We can define functions on colors using pattern matching just as we have done for day and bool.

Definition monochrome (c : color) : bool :=
  match c with
  | black => true
  | white => true
  | primary q => false
  end.

Since the primary constructor takes an argument, a pattern matching primary should include either a variable (as above -- note that we can choose its name freely) or a constant of appropriate type (as below).

Definition isred (c : color) : bool :=
  match c with
  | black => false
  | white => false
  | primary red => true
  | primary _ => false
  end.

The pattern primary _ here is shorthand for "primary applied to any rgb constructor except red." (The wildcard pattern _ has the same effect as the dummy pattern variable p in the definition of monochrome.)

(* ================================================================= *)

Tuples

A single constructor with multiple parameters can be used to create a tuple type. As an example, consider representing the four bits in a nybble (half a byte). We first define a datatype bit that resembles bool (using the constructors B0 and B1 for the two possible bit values), and then define the datatype nybble, which is essentially a tuple of four bits.

Inductive bit : Type :=
  | B0
  | B1.

Inductive nybble : Type :=
  | bits (b0 b1 b2 b3 : bit).

Check (bits B1 B0 B1 B0).bits B1 B0 B1 B0
     : nybble

The bits constructor acts as a wrapper for its contents. Unwrapping can be done by pattern-matching, as in the all_zero function which tests a nybble to see if all its bits are O. Note that we are using underscore (_) as a wildcard pattern to avoid inventing variable names that will not be used.

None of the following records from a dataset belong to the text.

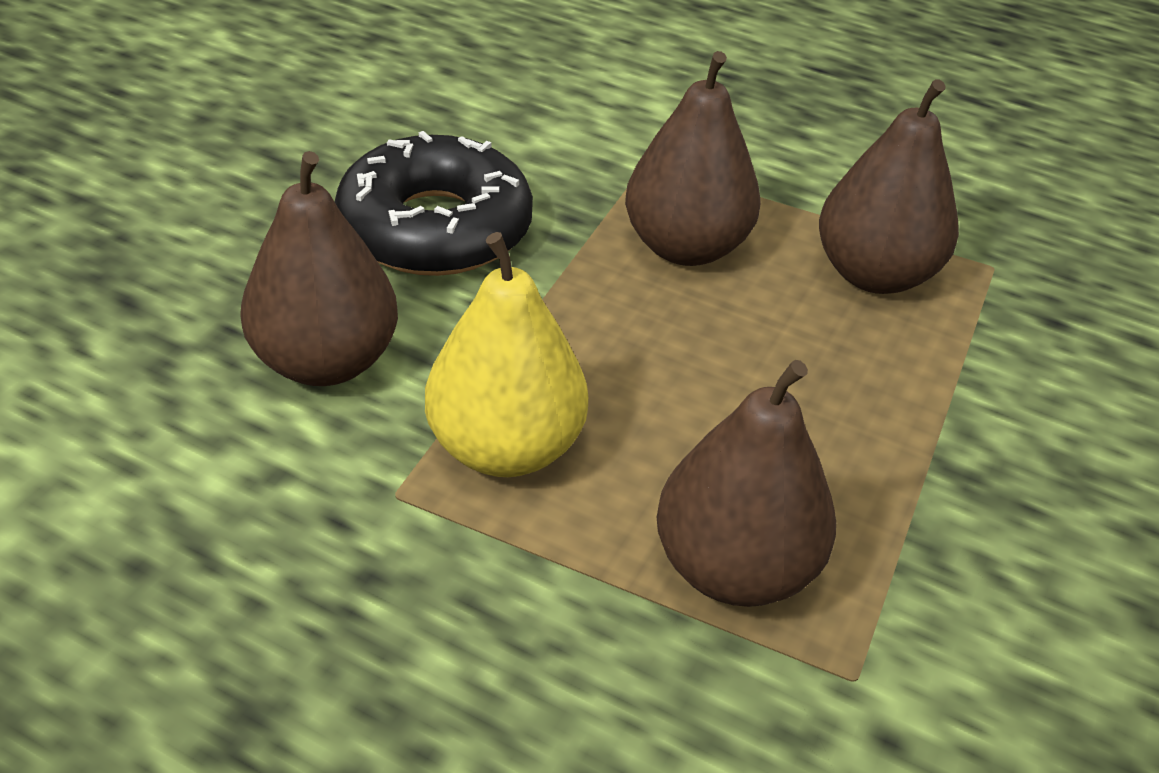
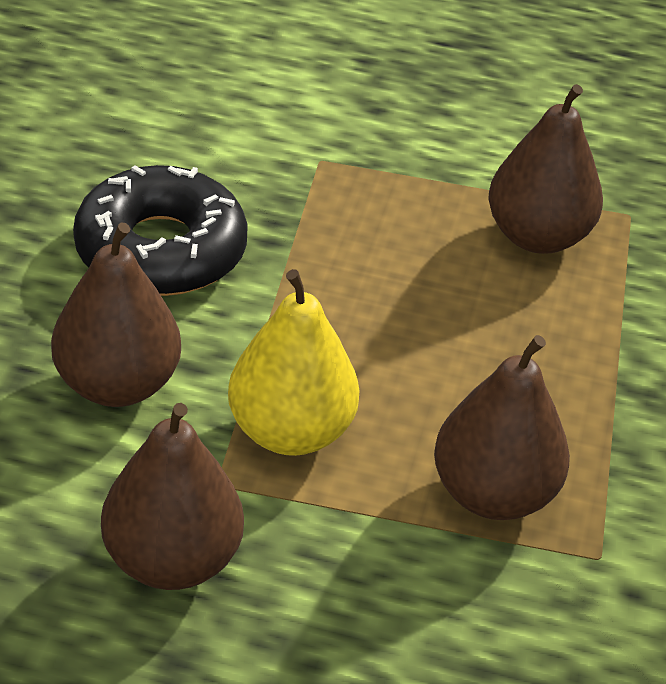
camera: 15 degrees left, 0 degrees up
(685, 247) = (378, 235): brown pear -> brown pear (172, 560)

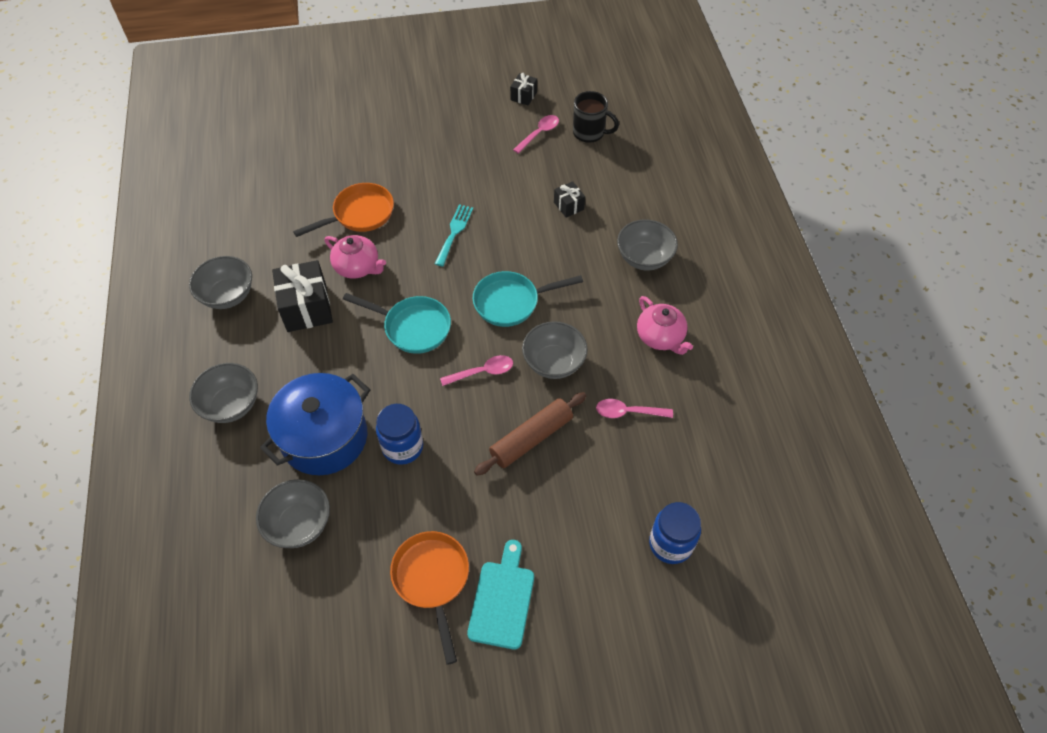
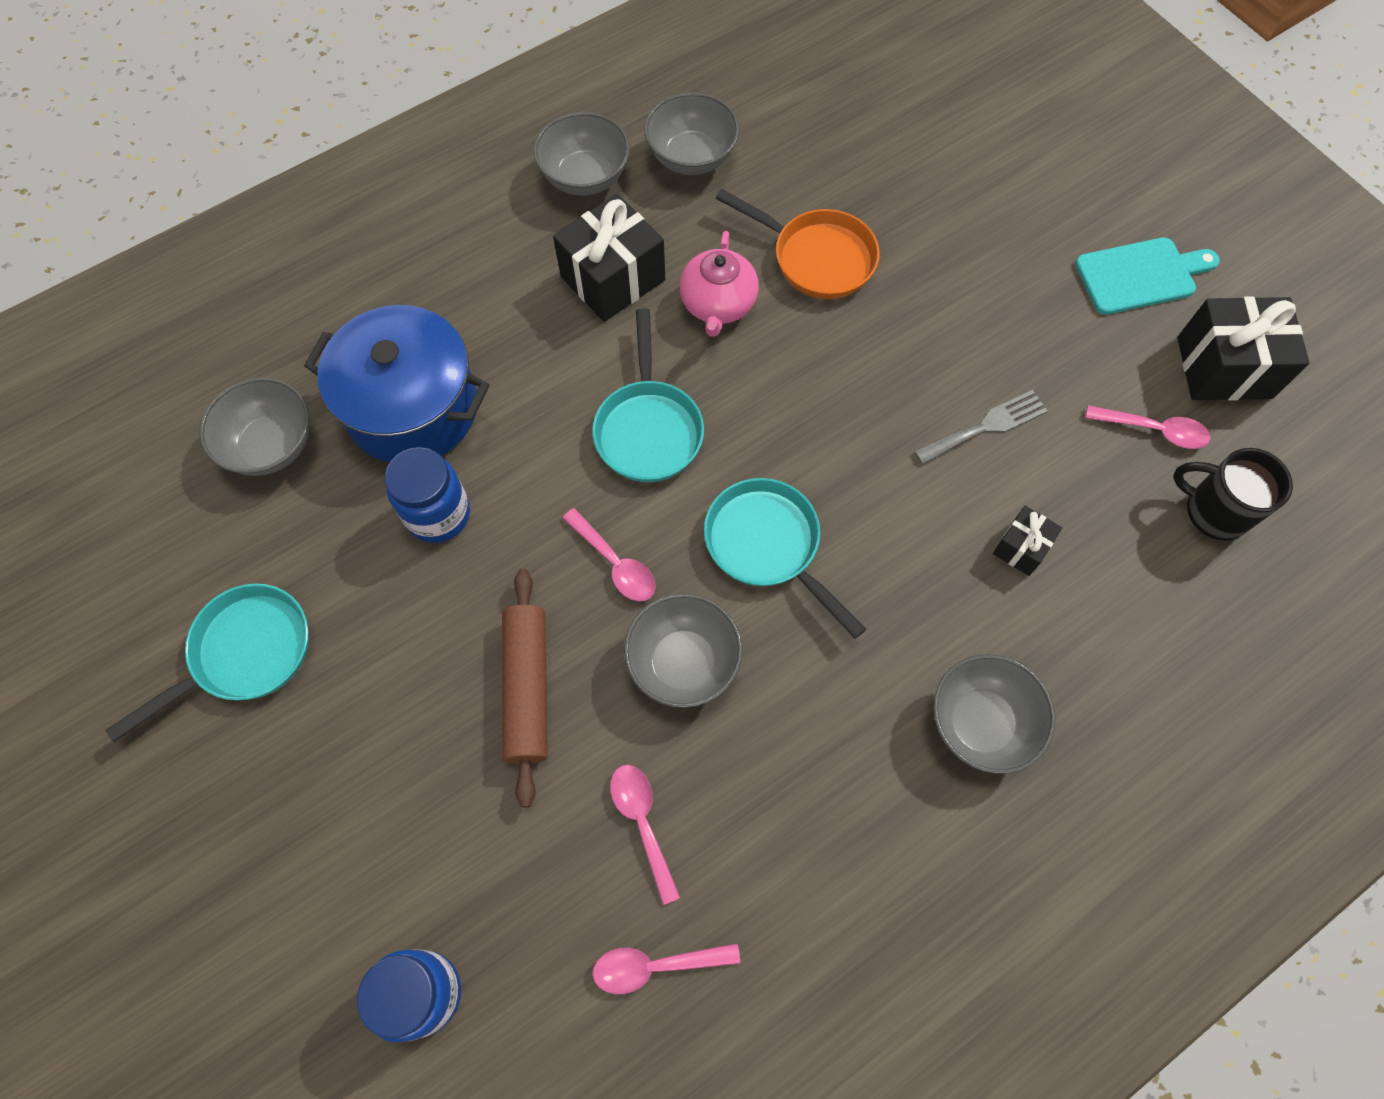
camera: 65 degrees right, 10 degrees up
(231, 405) = (416, 274): grey bowl -> grey bowl (692, 157)
(432, 580) = (244, 654): orange pan -> turquoise pan
(454, 232) = (859, 400): turquoise fork -> none
(499, 191) = (985, 426): none -> grey fork
(502, 600) = (244, 764): turquoise cutting board -> turquoise cutting board (1140, 275)
(523, 96) = (1224, 367): black gift -> black gift, size x1.93
(531, 438) = (527, 688): brown rolling pin -> brown rolling pin turned 60 degrees clockwise
(589, 133) = (1214, 511): black mug -> black mug turned 120 degrees clockwise
(660, 337) = (822, 819): pink teapot -> none
(699, 433) = (656, 965): none -> pink spoon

Definition all_zero (nb : nybble) : bool :=
  match nb with
    | (bits B0 B0 B0 B0) => true
    | (bits _ _ _ _) => false
  end.

Compute (all_zero (bits B1 B0 B1 B0)).= false
: bool

Compute (all_zero (bits B0 B0 B0 B0)).= true
: bool


(* ================================================================= *)

Modules

Coq provides a module system, to aid in organizing large developments. In this course we won't need most of its features, but one is useful: If we enclose a collection of declarations between Module X and End X markers, then, in the remainder of the file after the End, these definitions are referred to by names like X.foo instead of just foo. We will use this feature to introduce the definition of the type nat in an inner module so that it does not interfere with the one from the standard library (which we want to use in the rest because it comes with a tiny bit of convenient special notation).

Module NatPlayground.

(* ================================================================= *)

Numbers

The types we have defined so far, "enumerated types" such as day, bool, and bit, and tuple types such as nybble built from them, share the property that each type has a finite set of values. The natural numbers are an infinite set, and we need to represent all of them in a datatype with a finite number of constructors. There are many representations of numbers to choose from. We are most familiar with decimal notation (base 10), using the digits 0 through 9, for example, to form the number 123. You may have encountered hexadecimal notation (base 16), in which the same number is represented as 7B, or octal (base 8), where it is 173, or binary (base 2), where it is 1111011. Using an enumerated type to represent digits, we could use any of these to represent natural numbers. There are circumstances where each of these choices can be useful.

Binary is valuable in computer hardware because it can in turn be represented with two voltage levels, resulting in simple circuitry. Analogously, we wish here to choose a representation that makes proofs simpler.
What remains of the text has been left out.